Managing risks and future options from new lakes in the deglaciating Andes of Peru: The example of the Vilcanota-Urubamba basin

Fabian Drenkhan; Christian Huggel; Lucía Guardamino; Wilfried Haeberli

doi:10.1016/j.scitotenv.2019.02.070

Managing risks and future options from new lakes in the deglaciating Andes of Peru: The example of the Vilcanota-Urubamba basin

Sci Total Environ. 2019 May 15:665:465-483. doi: 10.1016/j.scitotenv.2019.02.070. Epub 2019 Feb 6.

Authors

Fabian Drenkhan¹, Christian Huggel², Lucía Guardamino², Wilfried Haeberli²

Affiliations

¹ Department of Geography, University of Zurich, Winterthurerstr. 190, 8057 Zurich, Switzerland; Department of Humanities, Pontifical Catholic University of Peru, Av. Universitaria 1801, Lima 32, Peru. Electronic address: fabian.drenkhan@geo.uzh.ch.
² Department of Geography, University of Zurich, Winterthurerstr. 190, 8057 Zurich, Switzerland.

PMID: 30772577
DOI: 10.1016/j.scitotenv.2019.02.070

Abstract

Rapidly growing lakes in deglaciating mountain regions represent both: emerging risks and options for human livelihoods.

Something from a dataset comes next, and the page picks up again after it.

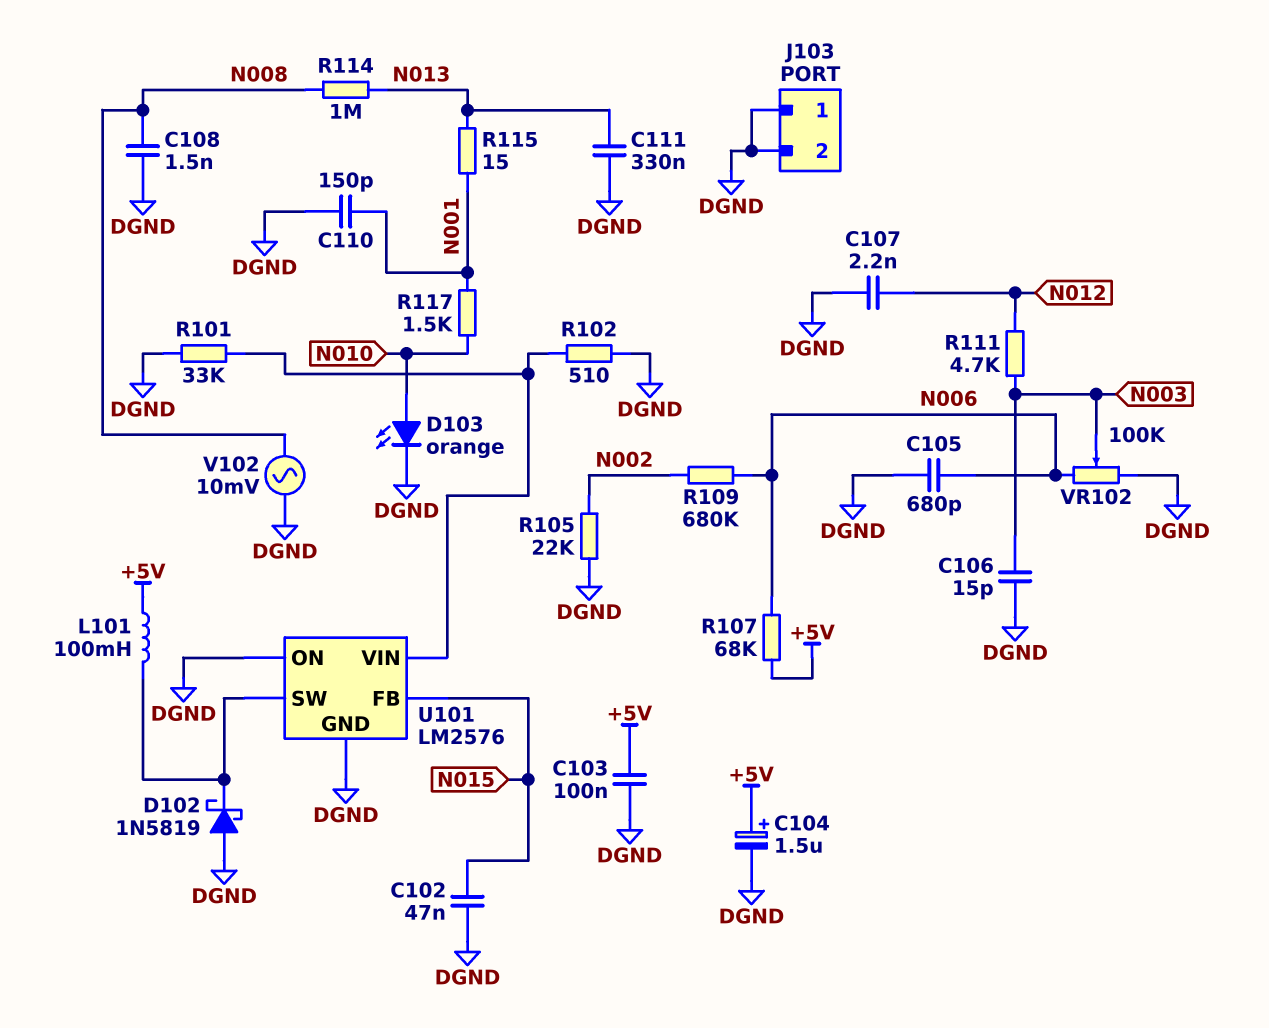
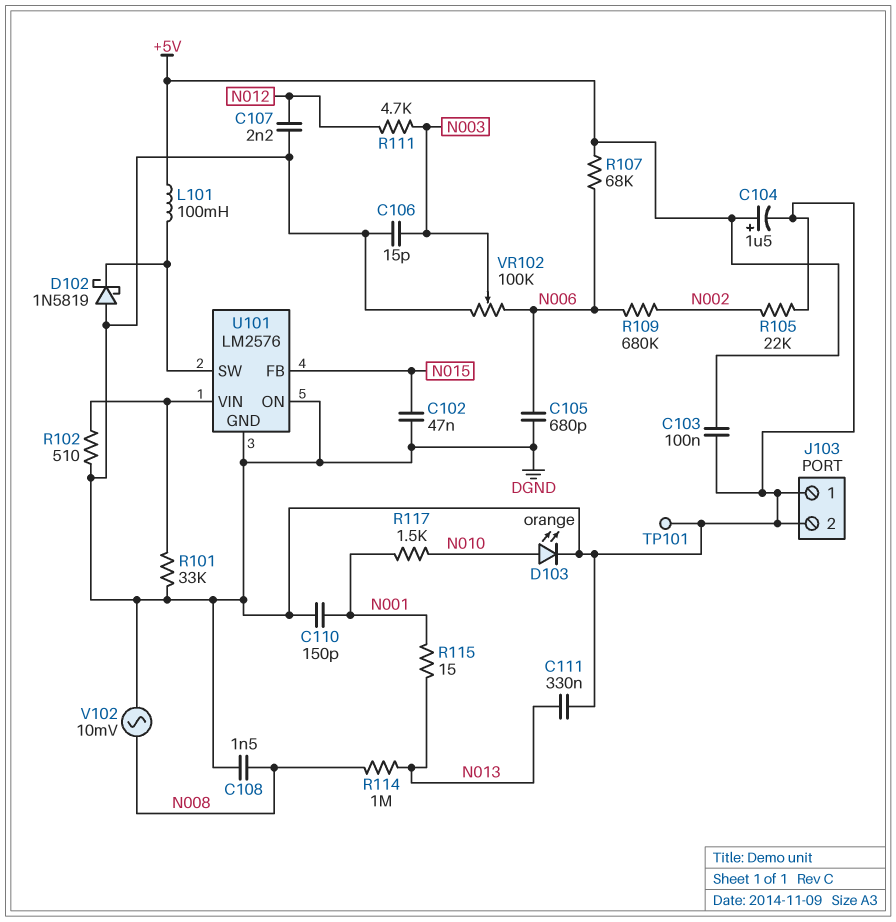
TP101: none -> test point (DGND)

In the Andes of Peru, seasonal water scarcity and Glacial Lake Outburst Floods (GLOF) pose a serious threat for highly exposed and vulnerable people. In addition, water demand is growing due to increasing irrigated agriculture, population and hydropower production. In this context, we assess current and future water risks and management options for the Vilcanota-Urubamba basin, Southern Peru. Therefore, the GLOF susceptibility of glacier lakes and the potential maximum reach of damaging flow were analysed. Eighteen out of 134 current and another six out of 20 future glacier lakes were identified as potentially highly susceptible to GLOF. A total of eight existing and one possible future lakes indicate very high risk potentials. Furthermore, a comprehensive surface water balance scheme for five selected subcatchments reveals that future river discharge could be reduced by some 2-11% (7-14%) until 2050 (2100). Particularly in headwaters and during dry seasons, glacier contribution representing roughly 15-25% to total streamflow is crucial and would substantially decrease to below 4-22% (1-3%) until 2050 (2100) with strong glacier shrinkage under intense warming (scenario RCP8.5). In the middle and lower basin, long-term water availability could be jeopardized by growing irrigated agriculture and hydropower capacity. Combining a GLOF and water shortage risk assessment, three key hotspots of current and future water risks were identified. In the context of the identified risks and complex intertwining of water users involving conflict potentials, robust adaptation planning is necessary within an integrative water and risk management framework. Therefore, it is crucial to incorporate ancestral and local knowledge for long-term management planning and implementation. This process should take place beyond temporarily limited governmental and project agency and strengthen broad acceptance of corresponding measures for adapting to hydroclimatic and socioeconomic changes.

Keywords: GLOF; Glacier shrinkage; Multi-purpose project; New lakes; Sensitivity analysis; Water management.